There is a paucity of data on the morphological characteristics of bacterial biofilms from the lumen of the stents of renal transplant recipients, and only a handful of reports have displayed high-quality images of the lumen and compared the lumen with the external surface of the J stent. When we compared the structure of the lumen with the external surface of the stent, we noticed that most of the biofilm on the external surface had a 3D structure, water channels, and patchy bacteria embedded in a high amount of extracellular matrix as was found by other authors [4, 12], with mono- and di-species bacteria. In contrast, the lumen of the J-stent revealed bacterial biofilms of only one species that interacted through fimbriae-like/curli-like structures. Low nutrient levels may trigger extracellular matrix production on the external surface compared with the lumen of the J stent, where urine flow is continuous. This is in accordance with Zhang et al. [36], who showed that nutrient depletion in Bacillus subtilis biofilms triggers matrix production.

Coccus shapes were visualized in male patients, and bacillus shapes were observed in female patients on both sides of the stent. E. coli is the most frequently isolated organism on urinalysis during UTIs, and biofilms related to catheters and stents. Other bacterial species commonly found are Klebsiella pneumoniae, Pseudomonas aeruginosa, Staphylococcus aureus, and E. faecalis among which, however, the frequency of isolation depends on the geographical zone, since differences have been found in multiple studies [24, 37,38,39,40]. In the present study, we found biofilms composed of only one species of bacteria inside the lumen of the double-J stent. On the other hand, bacterial species outside the double-J stents seemed to belong to two species: coccus and bacillus. It is also common to find multispecies biofilms, given that stents remain in situ for a long period [8, 41]. The aseptic conditions in which the double-J catheters are placed could be the reason for mono-species biofilms inside the J stent [42].
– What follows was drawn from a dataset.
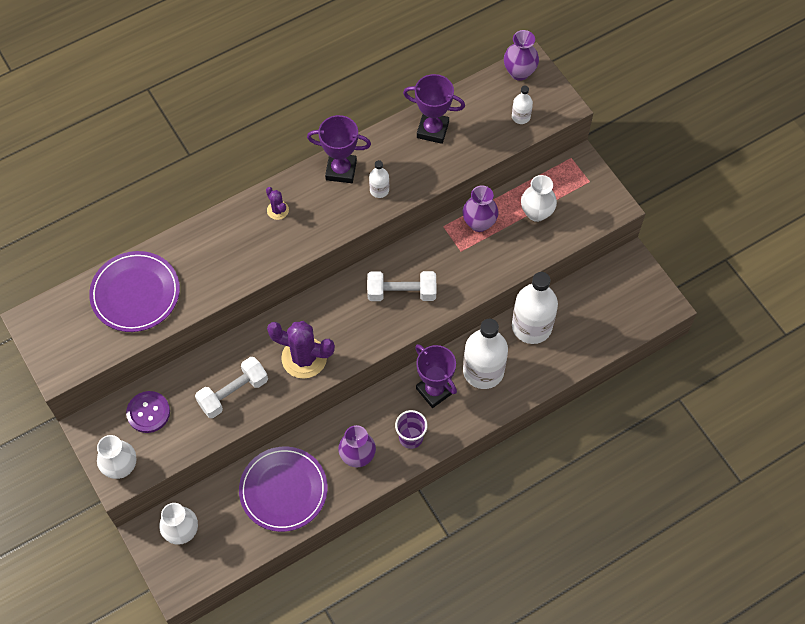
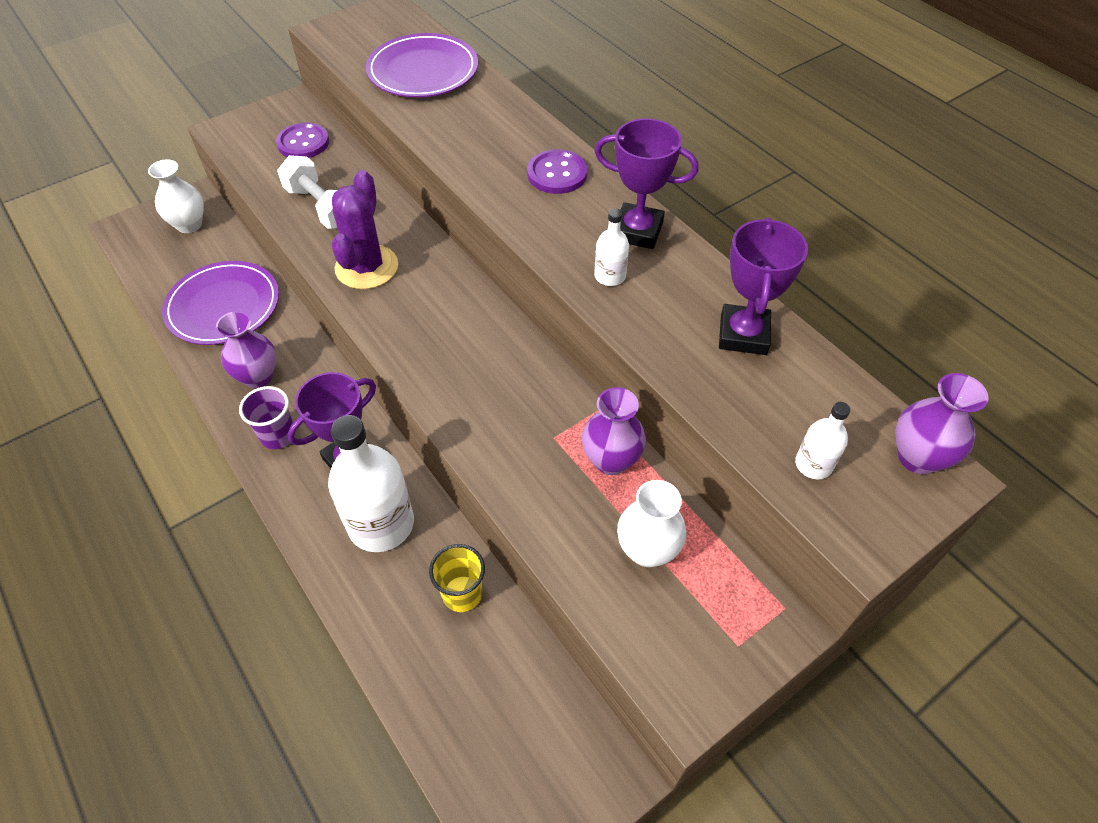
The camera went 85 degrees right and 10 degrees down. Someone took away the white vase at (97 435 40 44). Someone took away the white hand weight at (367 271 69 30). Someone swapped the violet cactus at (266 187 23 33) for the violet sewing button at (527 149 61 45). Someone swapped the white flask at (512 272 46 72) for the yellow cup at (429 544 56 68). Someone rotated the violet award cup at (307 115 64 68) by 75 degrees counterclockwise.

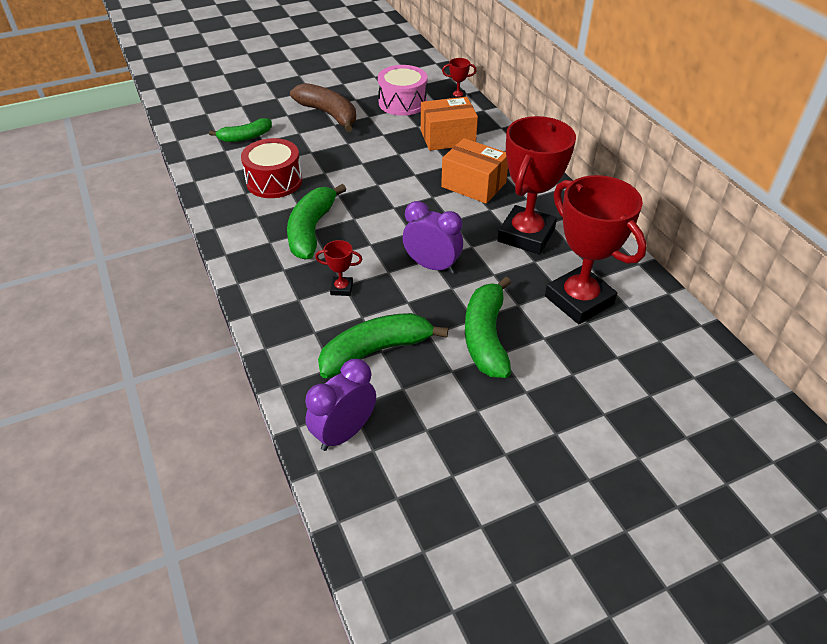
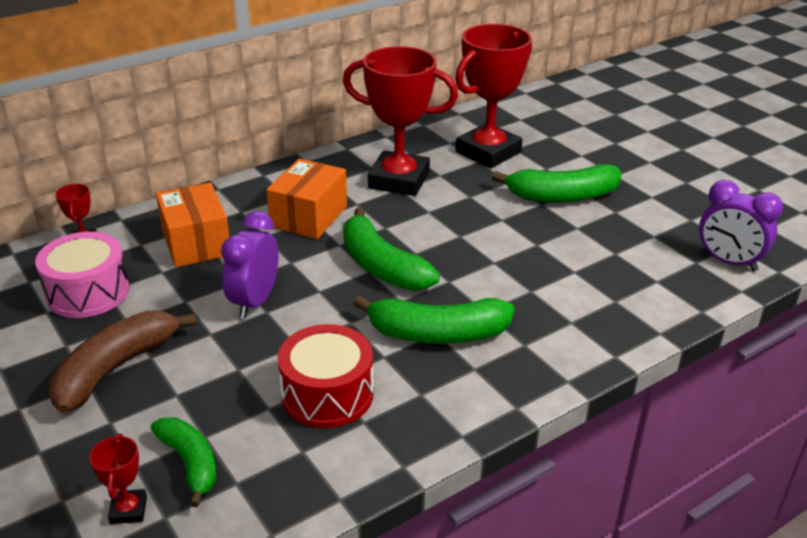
The camera went 100 degrees left and 10 degrees down. Someone carried the crimson award cup from (315 240 47 56) to (89 434 58 90). Someone carried the leaf-green toy banana from (318 313 130 65) to (343 208 97 83). Someone carried the violet bedside clock from (403 201 60 73) to (221 211 58 107).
Interestingly, even in the long-term J stent, large amounts of biofilms were found on the external surface and lumen of the J stent, apparently with noncrystal formation. It has been shown that the formation of mineralized biofilms on stents is mainly due to urease-secreting strains, as they secrete urease, which increases urine pH, resulting in the precipitation of struvite and hydroxyapatite crystals, adhesion factors, transporters, transcription factors, communication factors, enzymes, and a two-component system [43, 44]. In this case, we found bacterial species that were not urease-secreting strains, such as Escherichia coli and Enterococcus faecalis.

This study provides insights into the morphology of the microbial biofilm inside the lumen of the ureteral stent, as well as the large number of bacteria present in the lumen of the J stent.

Conclusions

The bacterial biofilm inside the double-J stent, resulting from long-term stenting of renal transplant recipients, mainly concentrated on unique bacteria that interacted with the net-like structures, while the external surface enhanced the production of extracellular matrix with different bacterial species. Internal biofilms may represent a high amount of bacteria in the long-term double-J stent, in the absence of crystals. However, despite the large number of biofilm-forming bacteria, the patients remained asymptomatic. Additionally, this case report contributes to the field of microbial biofilm architecture in stents.